[Proposal] Farm COMP + Leverage Stablecoin Arbitrage with WETH/WBTC vaults


This strategy takes a Base Asset, stakes it in Compound, borrows stablecoins which it then leverages for arbitrage while farming COMP across all activities.

It will harvest farmed COMP to pay off interest periodically, keeping gains in USD pegged token (Farm Assets).


Optional strategy for yETH vault and yWBTC vault. Leverage Farm COMP and Arbitrage stablecoins, with an optional DAI specific option for extra leverage.

Start by depositing Base Asset (WETH/WBTC) into Compound, and borrowing a Seed Asset (USDC/DAI). This should be drawn to the target safe c-ratio.

Each Seed Asset has a Sub Farm. Flashloans are used to create a leverage long position with debt in the role of short.

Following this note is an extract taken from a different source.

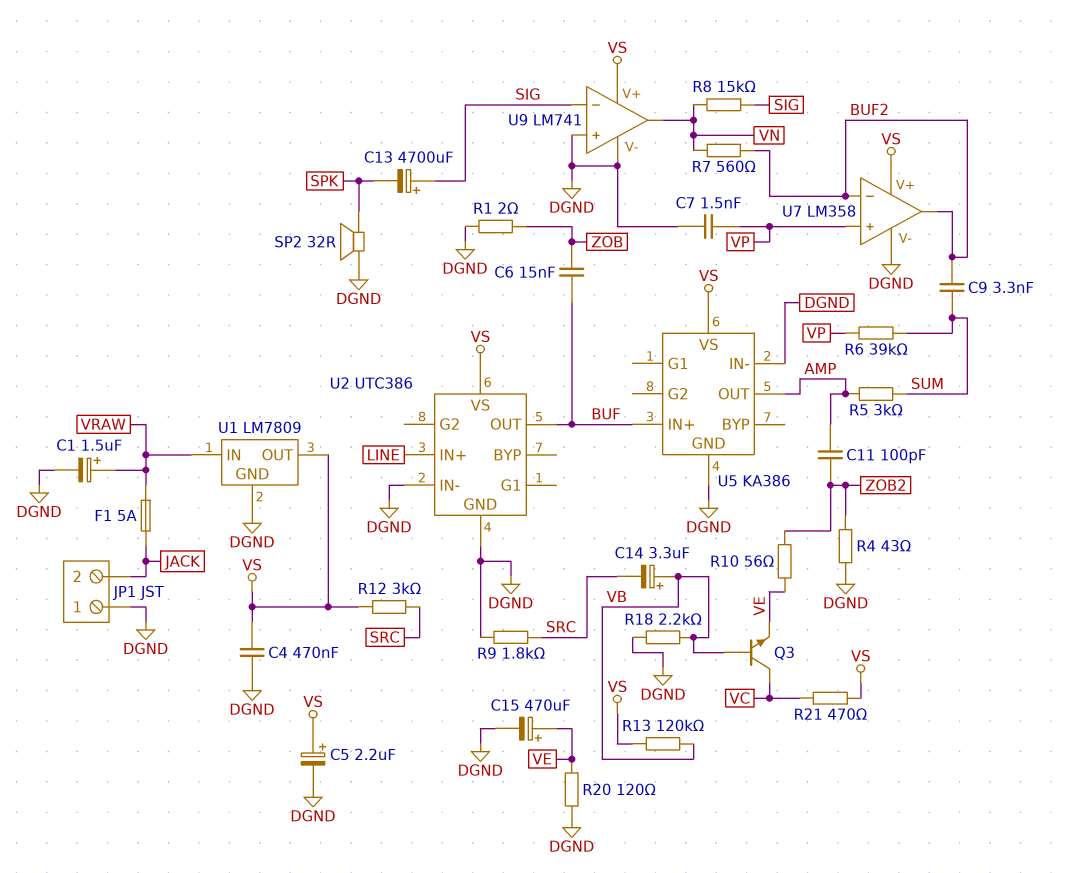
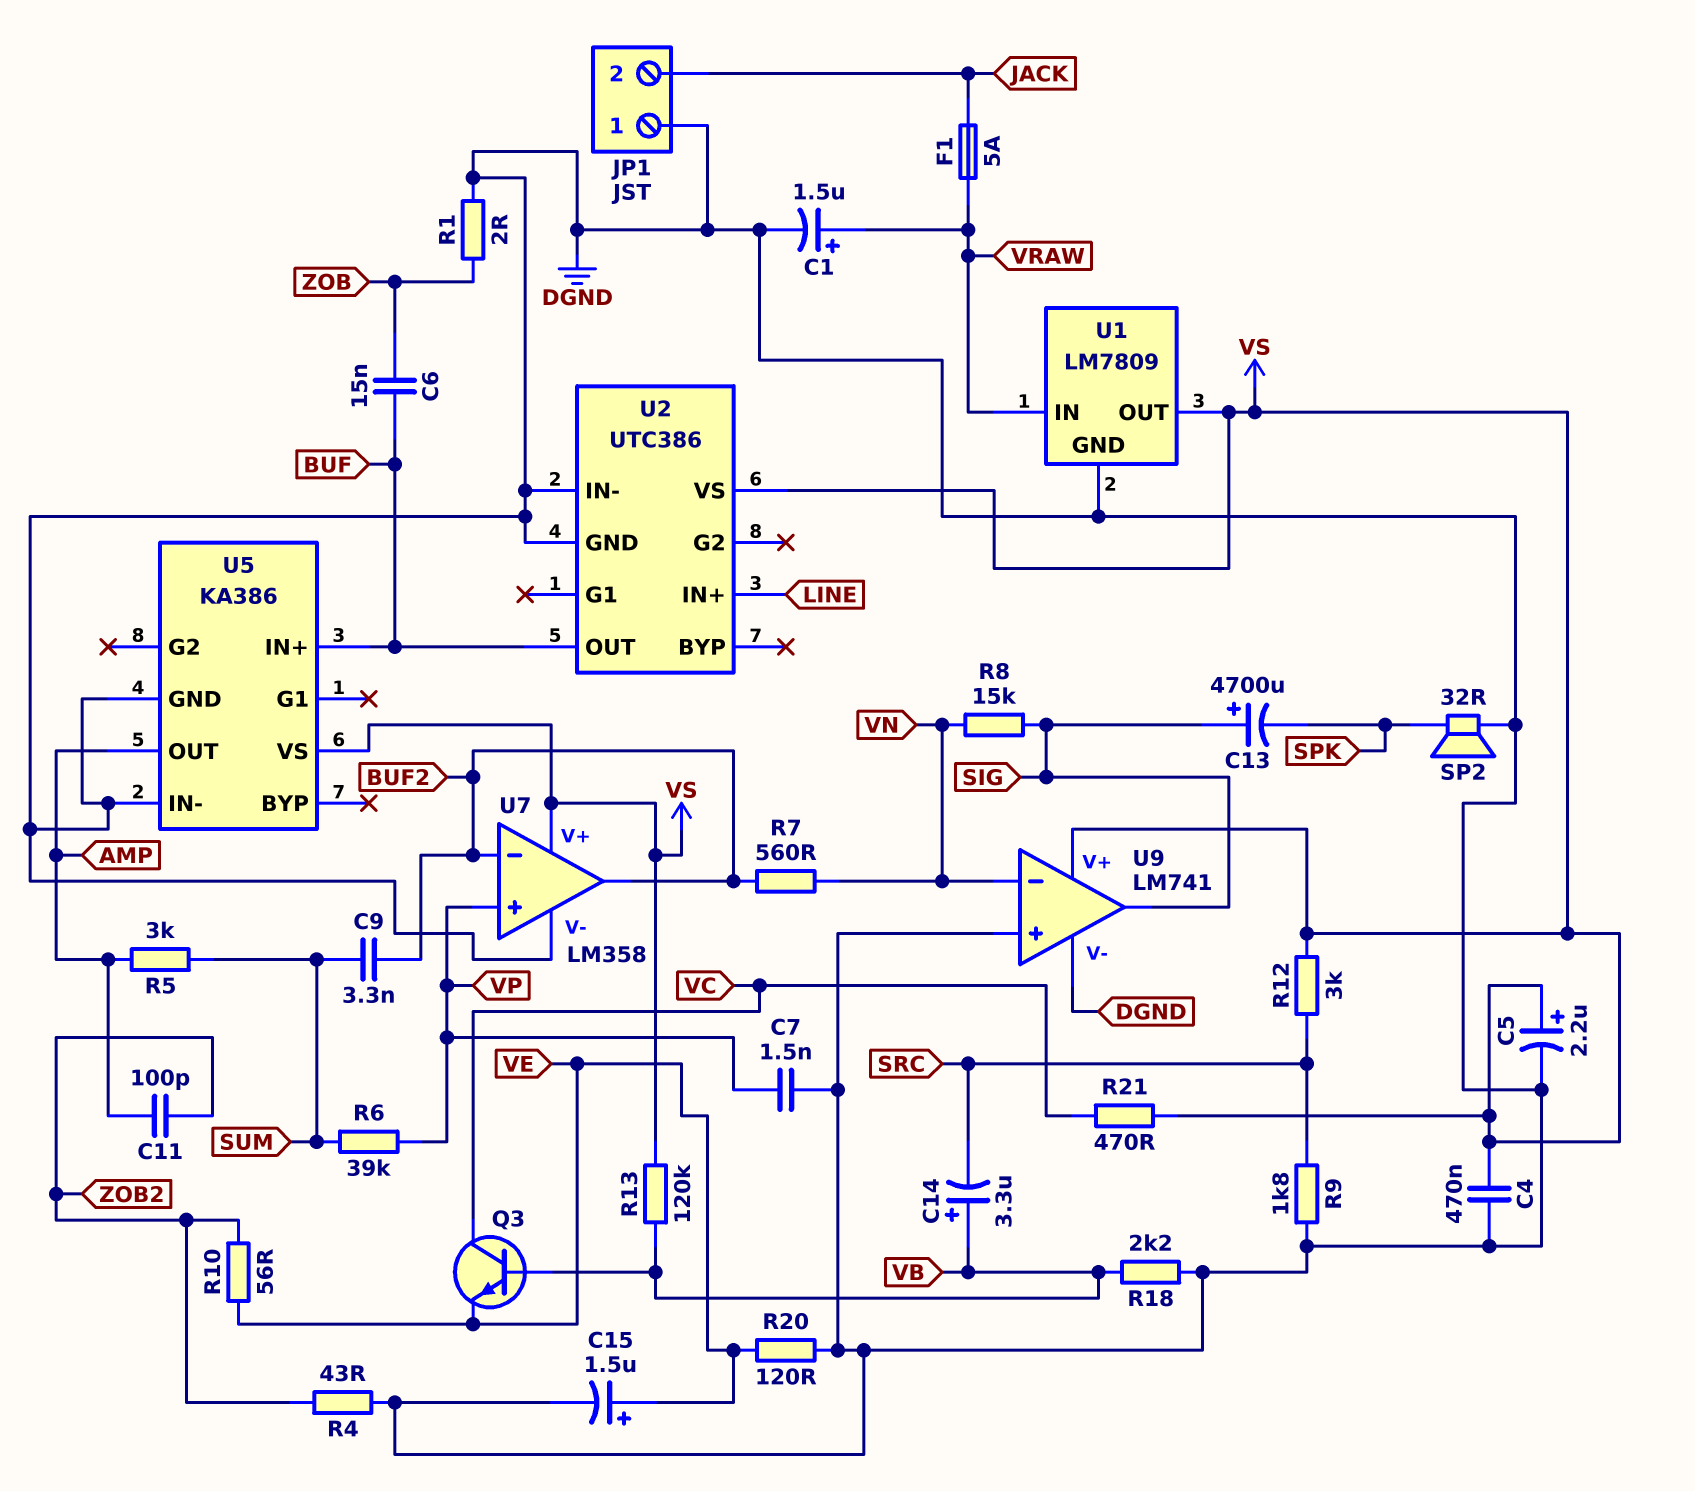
C15: 470uF (plus VE, minus DGND) -> 1.5uF (plus VE, minus DGND)
U9 pin in-: SIG -> VN
U9 pin out: VN -> SIG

The Seed initially borrowed is used to pay the difference back to the flashloan as a deposit.The value is still held in the Compound CDP with debt equating to the size of the leverage.

The Optional Farm utilizes Makers lower c-ratio to maximize leverage in short term price spikes.

If price of ETH drops, reduce from the Sub Farm currently Long the higher priced asset until empty.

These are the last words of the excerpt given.